MOUTHS TO FEED: Emma McAllister with children Finn, 5, Ruby, 7, and Cohen, 9.
MOUTHS TO FEED: Emma McAllister with children Finn, 5, Ruby, 7, and Cohen, 9. Alistair Brightman

Our kids ‘best fed’ in state

NEW data suggests our children may be among the best-fed kids in the state.

Suncorp Bank figures show our region's parents are the biggest spenders in Queensland when it comes to their children's food and drinks.

Parents in the central Queensland region, which includes Gladstone, spend about $317 on food every month for each child, which is almost $40 more than the state average.

Danny and Steph Burns, who usually shop at Woolworths at Kirkwood, said they spent between $150 and $200 a week on a general shop.

Mrs Burns said school lunches and baby formula took out a fair chunk of their weekly shopping budget.

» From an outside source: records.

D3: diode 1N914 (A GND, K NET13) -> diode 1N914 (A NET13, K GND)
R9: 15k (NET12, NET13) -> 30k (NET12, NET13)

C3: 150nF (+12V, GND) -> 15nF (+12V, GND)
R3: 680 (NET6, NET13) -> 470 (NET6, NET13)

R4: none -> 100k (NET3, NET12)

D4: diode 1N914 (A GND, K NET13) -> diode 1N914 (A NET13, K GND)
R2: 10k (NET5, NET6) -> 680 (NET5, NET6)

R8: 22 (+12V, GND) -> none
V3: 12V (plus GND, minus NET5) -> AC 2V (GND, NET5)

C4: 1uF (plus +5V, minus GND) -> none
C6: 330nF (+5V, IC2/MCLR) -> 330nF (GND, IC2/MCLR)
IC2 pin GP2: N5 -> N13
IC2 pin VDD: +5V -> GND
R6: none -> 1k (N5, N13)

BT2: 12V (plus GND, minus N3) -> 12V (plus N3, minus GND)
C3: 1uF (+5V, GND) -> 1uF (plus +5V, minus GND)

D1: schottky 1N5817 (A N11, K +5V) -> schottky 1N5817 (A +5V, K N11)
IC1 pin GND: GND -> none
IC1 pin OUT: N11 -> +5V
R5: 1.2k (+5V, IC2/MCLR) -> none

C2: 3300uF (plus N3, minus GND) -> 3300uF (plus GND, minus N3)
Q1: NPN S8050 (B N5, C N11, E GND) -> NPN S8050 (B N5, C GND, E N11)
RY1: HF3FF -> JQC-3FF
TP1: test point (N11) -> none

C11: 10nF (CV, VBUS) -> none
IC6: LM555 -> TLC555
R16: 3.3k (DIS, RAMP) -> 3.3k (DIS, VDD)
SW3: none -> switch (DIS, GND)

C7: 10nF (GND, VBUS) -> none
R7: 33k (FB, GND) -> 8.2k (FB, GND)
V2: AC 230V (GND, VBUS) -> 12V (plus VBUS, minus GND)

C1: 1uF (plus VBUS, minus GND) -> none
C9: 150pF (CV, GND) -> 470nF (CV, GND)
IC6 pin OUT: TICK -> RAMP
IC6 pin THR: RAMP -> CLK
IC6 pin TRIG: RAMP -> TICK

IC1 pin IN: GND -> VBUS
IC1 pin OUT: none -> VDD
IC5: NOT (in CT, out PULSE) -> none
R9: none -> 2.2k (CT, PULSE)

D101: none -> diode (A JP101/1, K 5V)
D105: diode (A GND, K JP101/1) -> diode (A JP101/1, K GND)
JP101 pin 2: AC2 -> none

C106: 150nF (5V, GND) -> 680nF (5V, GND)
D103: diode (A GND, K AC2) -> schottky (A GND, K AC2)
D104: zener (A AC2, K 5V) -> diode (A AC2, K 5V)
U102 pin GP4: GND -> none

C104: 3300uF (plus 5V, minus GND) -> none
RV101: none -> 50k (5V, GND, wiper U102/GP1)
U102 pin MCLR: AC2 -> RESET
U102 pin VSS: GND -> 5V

"I've got a seven-year-old boy who eats like there is no tomorrow," she said.

Mr Burns said you could save money by buying unhealthy and pre-packaged food.

"It can be cheap if you buy rubbish but for us it gets pricey because we try to buy fresh fruit and vegetables," Mr Burns said.

Mrs Burns said her seven-year old usually took a sandwich, one small packet of chips, an apple, yoghurt and a popper to school each day.

Suncorp Bank's Cost of Kids report also revealed our parents splurged on their kids' holidays, with parents spending about $78 every month for each child, which is the highest in the state.

Suncorp Bank regional manager Tom Troy, who covers the Gladstone region, said geography could be the reason why parents in the region were the state's biggest spenders on children's holidays.

He said in other areas of the state, many parents saved up all year to go on a big holiday, but those living in CQ were more likely to go away more regularly, especially on weekends.

"The cost is driven up when the frequency increases," he said.

Mr Troy admitted he was surprised to learn parents in the region spent the most on food in the state.

He said it could come down to limited competition between supermarket chains and higher transport costs, meaning cheaper groceries were not as common.

Parents in CQ could also spend more on takeaway and eating out, Mr Troy said.

The data, collected through surveys, showed parents in our region were also Queensland's biggest spenders on a child's health care ($53 each month per child), utilities ($91) and communications and technology ($57).

The Cost of Kids report showed the average child in the central Queensland region cost a total of $1340 a month, which was about $20 less than the state average.